O quantomeno dovrebbero averlo.
Peccato che nella realtà, più spesso di quanto pensiamo
utilizziamo, vuoi per abitudine o per sentito dire, parole di cui ignoriamo il
reale significato, attribuendogli significati impropri o fuori contesto.
In questo il vino, ambiente che oltretutto porta con sé
un’aria di vetusta aristocraticità, è un contesto che non fa certo eccezione,
anzi è pieno zeppo di termini astrusi e di difficile comprensione, oltre che di
parole che sarebbero anche semplici da capire ma che vengono utilizzate a
casaccio.
Quello che segue è un breve ma significativo riassunto
delle “parole del vino” più abusate e spesso meno comprese (da chi le dice) e
comprensibili (per chi si ritrova a leggerle o ascoltarle).

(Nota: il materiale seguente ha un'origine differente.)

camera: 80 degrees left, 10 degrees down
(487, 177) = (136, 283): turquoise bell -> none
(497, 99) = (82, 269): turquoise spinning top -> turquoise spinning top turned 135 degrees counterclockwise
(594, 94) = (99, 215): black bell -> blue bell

Da amante delle classifiche – oltre che per aggiungere
un pizzico di suspence – ne ho fatto una personale top ten, partendo dalla
decima posizione fino ad arrivare alla vetta. Siete curiosi di scoprirla?
10. VARIETALE
Partiamo in scioltezza, quasi come ci stessimo
riscaldando. Aggettivo che indica un vino che rispetta i caratteri tipici
(sarebbe meglio dire primari, ma dovremmo aprire un altro argomento ed è meglio
non dilungarsi troppo…) dei vitigni che lo compongono, ma che, in un’accezione
più ampia, può anche significare quanto un determinato vino rispecchi nel
bicchiere le caratteristiche del territorio da cui proviene. Semplice no?
9.FRAGRANTE
Parliamo di vino o di una brioche? Cosa c’entra questo
termine decisamente “alimentare” in associazione al contenuto di una bottiglia?

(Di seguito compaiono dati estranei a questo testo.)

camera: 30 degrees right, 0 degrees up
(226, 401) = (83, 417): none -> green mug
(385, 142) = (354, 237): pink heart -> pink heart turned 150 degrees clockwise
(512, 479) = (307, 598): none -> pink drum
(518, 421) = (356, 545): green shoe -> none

Nella realtà, una relazione esiste, ed è ritrovabile nelle sensazioni che –
all’interno del profilo olfattivo del vino – rimandano all’attività dei
lieviti, che si esprimono mediante note di crosta di pane fresco o di
croissant. Caratteristiche che sono quindi maggiormente riscontrabili in vini
ottenuti mediante rifermentazione in bottiglia, come gli Spumanti Metodo
Classico o i vini frizzanti Metodo Ancestrale. In un significato più generale,
l’aggettivo viene utilizzato per fornire una sensazione di generale freschezza
olfattiva, quindi in associazione a vini marcati da intensi profumi fruttati e
floreali.
8.BARRIQUE
Questa sembra facile, anche perché quando si parla di
vino la si sente nominare praticamente in ogni situazione. Per molti la panacea
di tutti i mali, per altri Satana sotto forma di legno. Come sempre la verità
sta a metà strada (in media stat virtus, dicevano gli antichi), ma al di
là di questioni tecnico/ideologico/filosofiche, cos’è esattamente una barrique?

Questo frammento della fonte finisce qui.